M. M. Owen in The Point:
The Hungarian philosopher György Lukács called the novel “the epic of a world that has been abandoned by God.” Other forces played more obviously into the form’s rise to literary preeminence—the consolidation of a middle class; advances in printing technology—but the link between the emergence of the novel and the decline of religiosity is strong. Three hundred years ago, reading novels (as opposed to the classics, or Shakespeare) was widely seen as vulgar, indicative of a deficient mind. So was not believing in a divine creator. Today, at least among the sort of people who tend to read literary magazines, both these thing are more likely to be regarded as signs of intellectual and moral refinement.
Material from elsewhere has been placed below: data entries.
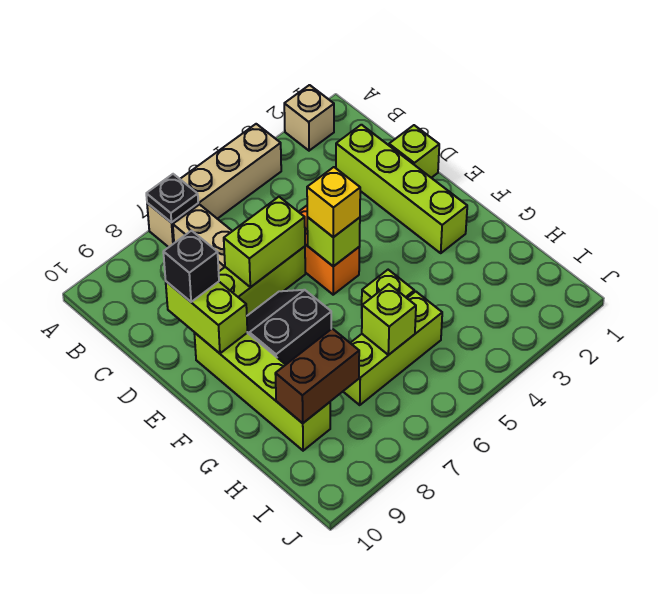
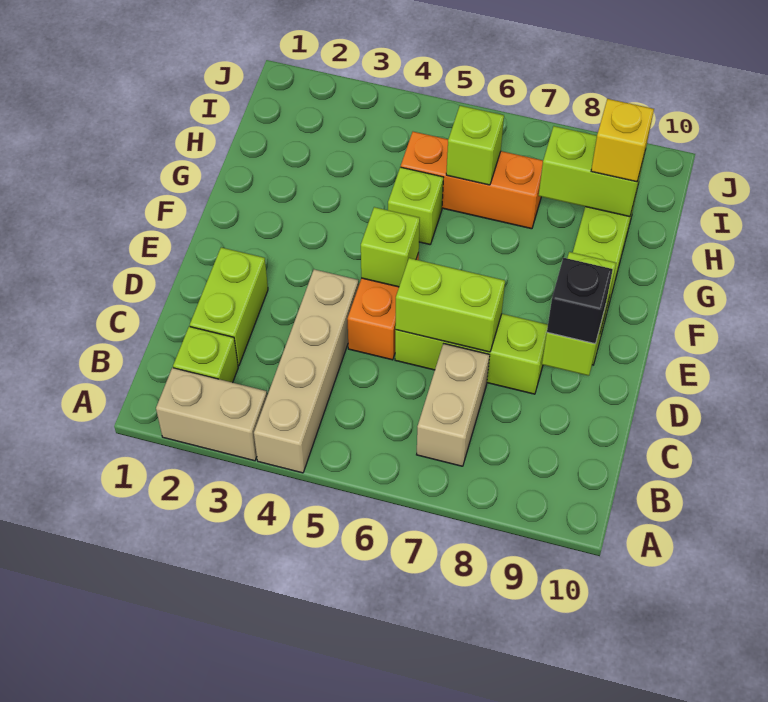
tan brick A2 level 1 -> tan brick A2:A3 level 1
tan brick A4:A7 level 1 -> tan brick A4:D4 level 1
black plate A7 level 2 -> none
lime brick C2:F2 level 1 -> lime brick C2:D2 level 1
lime brick D1 level 1 -> lime brick B2 level 1
yellow brick E5 level 3 -> yellow brick H9 level 3
black slope E7:F8 level 1 top F -> none
lime brick H5:H7 level 1 -> orange brick H5:H7 level 1
brown brick H8:H9 level 2 -> lime brick H8:H9 level 2

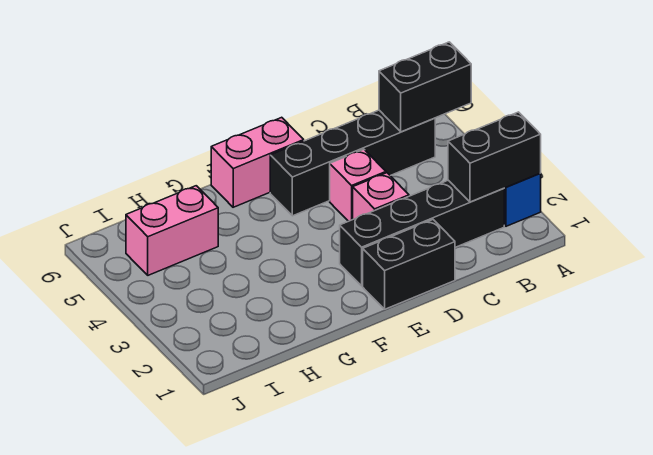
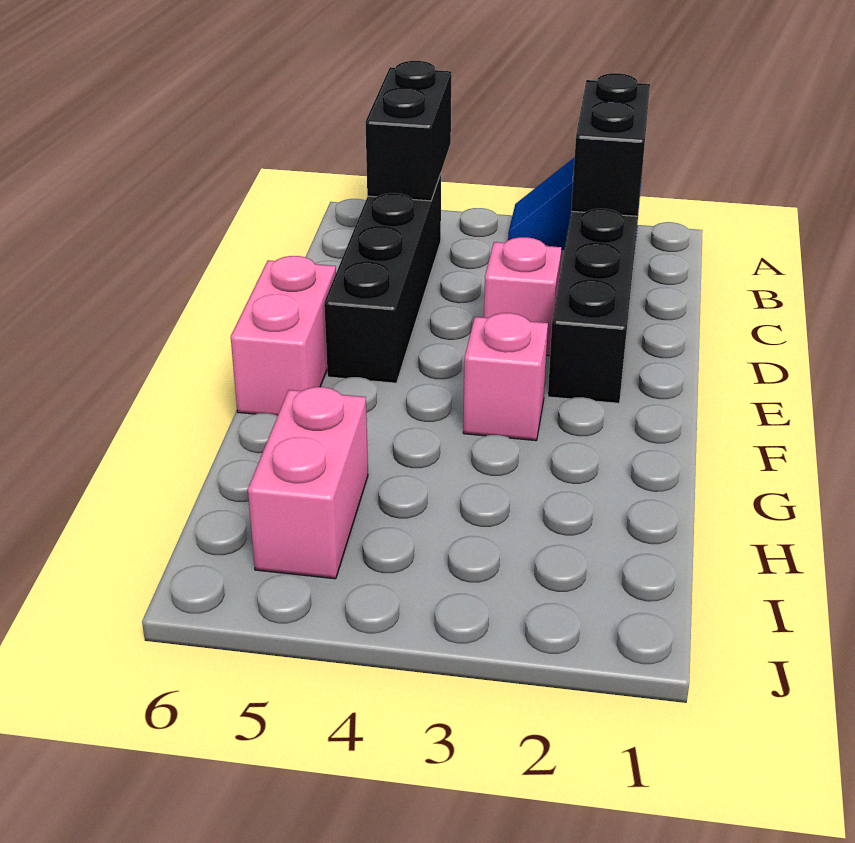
black brick D1:E1 level 1 -> none
pink brick D4 level 1 -> pink brick F3 level 1

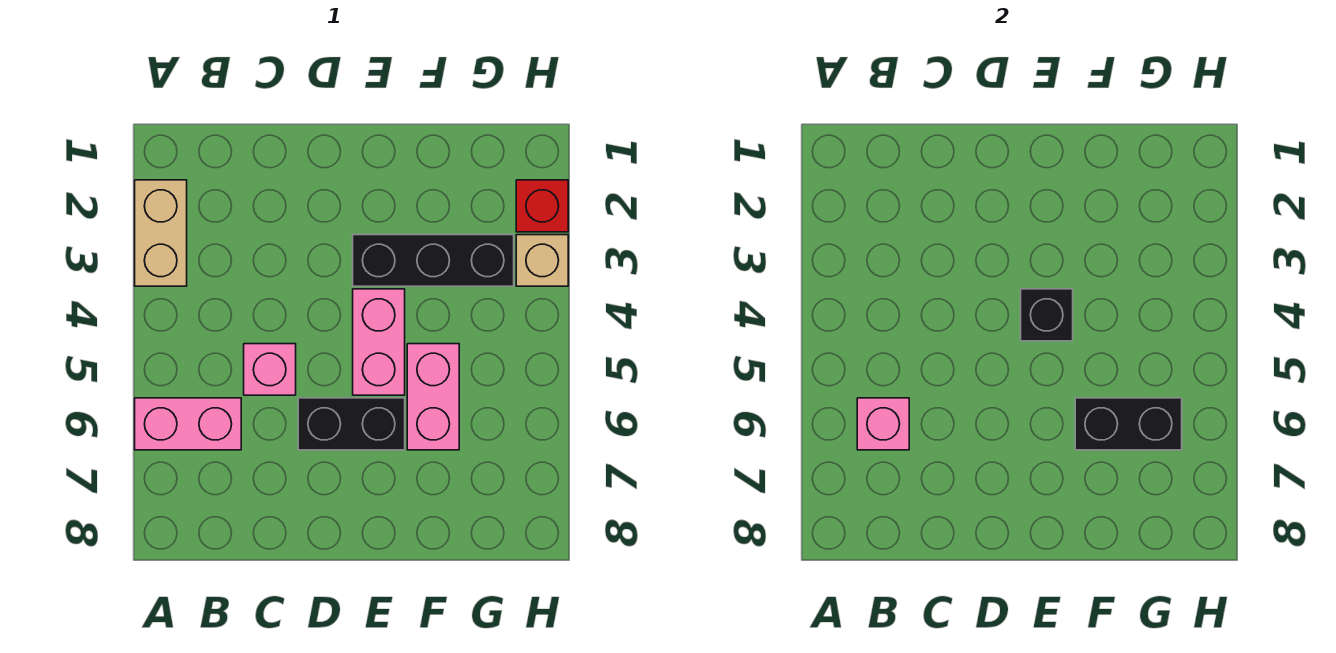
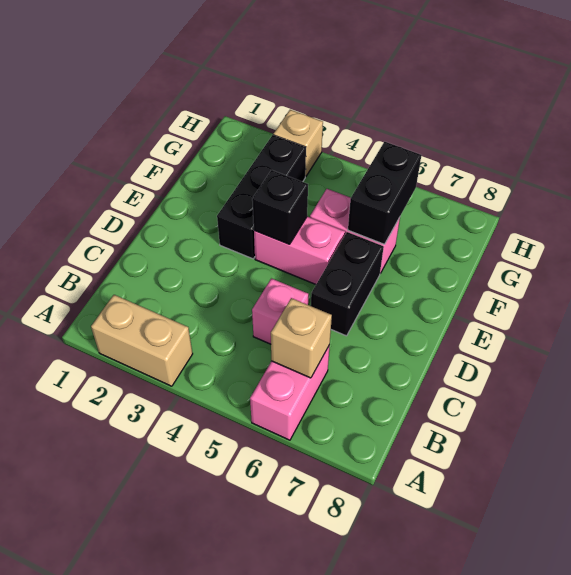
pink brick B6 level 2 -> tan brick B6 level 2
red brick H2 level 1 -> none

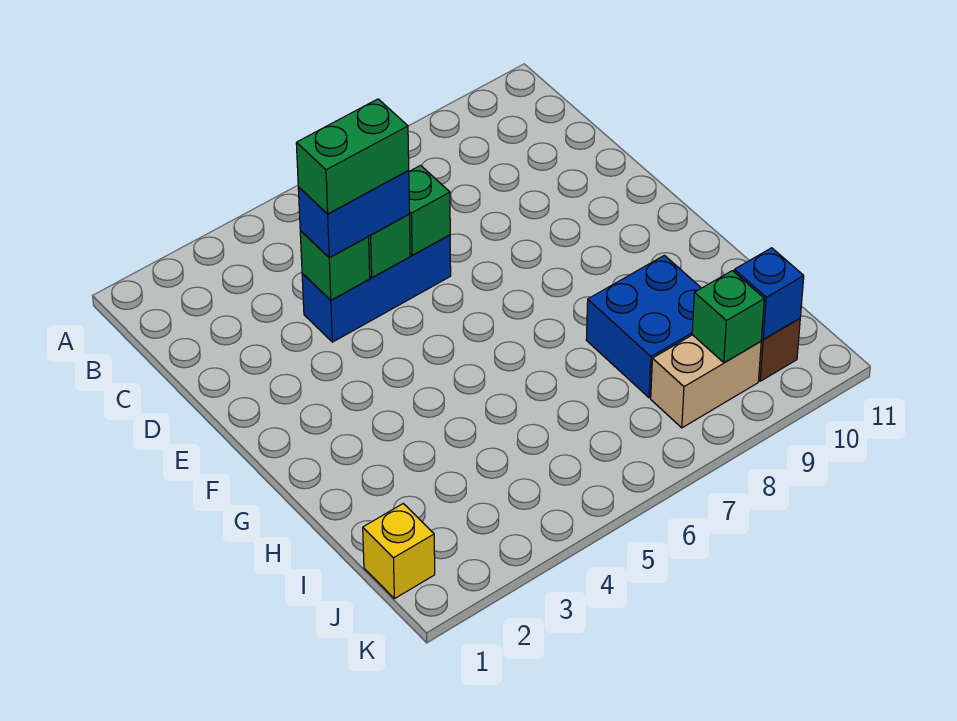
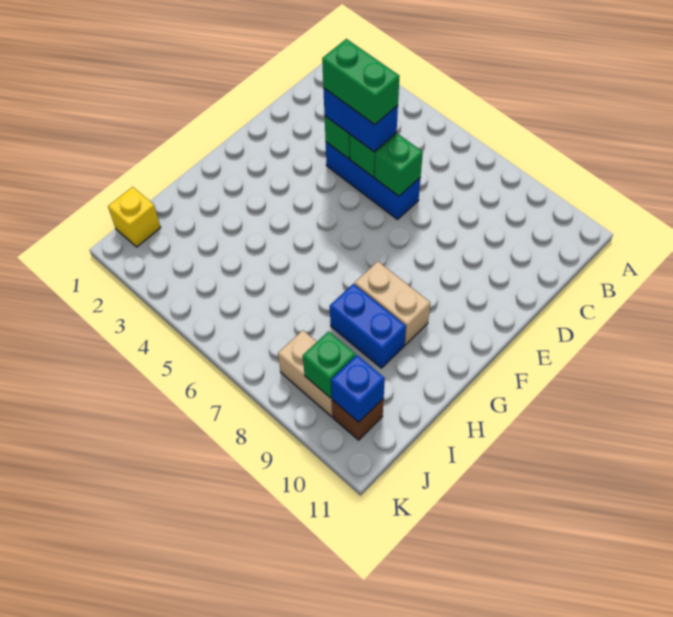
none -> tan brick G8:G9 level 1
blue brick H8:I9 level 1 -> blue brick H8:H9 level 1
For the critic James Wood, this is no coincidence: the novel is “the slayer of religions,” a form that swept away Biblical certitudes and replaced them with fictional narratives that move “in the shadow of doubt,” asking readers for a belief that is fundamentally and irreligiously metaphorical.
One author who would agree wholeheartedly with Wood is England’s Ian McEwan, who asserted in 2013 that the novel is a product of the Enlightenment that “has always been a secular and skeptical form.” McEwan is a committed nonbeliever, so committed that he qualifies as a junior member of the intellectual movement-cum-publishing-ploy known as New Atheism, which emerged in the wake of 9/11. Christopher Hitchens dedicated his God Is Not Great to McEwan, and McEwan blurbed Richard Dawkins’s The God Delusion, calling it “lucid and wise, truly magisterial.” The critics Arthur Bradley and Andrew Tate, in their 2010 study The New Atheist Novel, write of McEwan “it is tempting to say that—if his fiction did not exist—Dawkins and company would have had to invent it, so completely does it vindicate their worldview.” McEwan’s protagonists are universally, as Edward says in On Chesil Beach, “grateful to live in a time when religion has generally faded into insignificance.” Ostensibly, this view is never seriously challenged, the gratitude never corroded.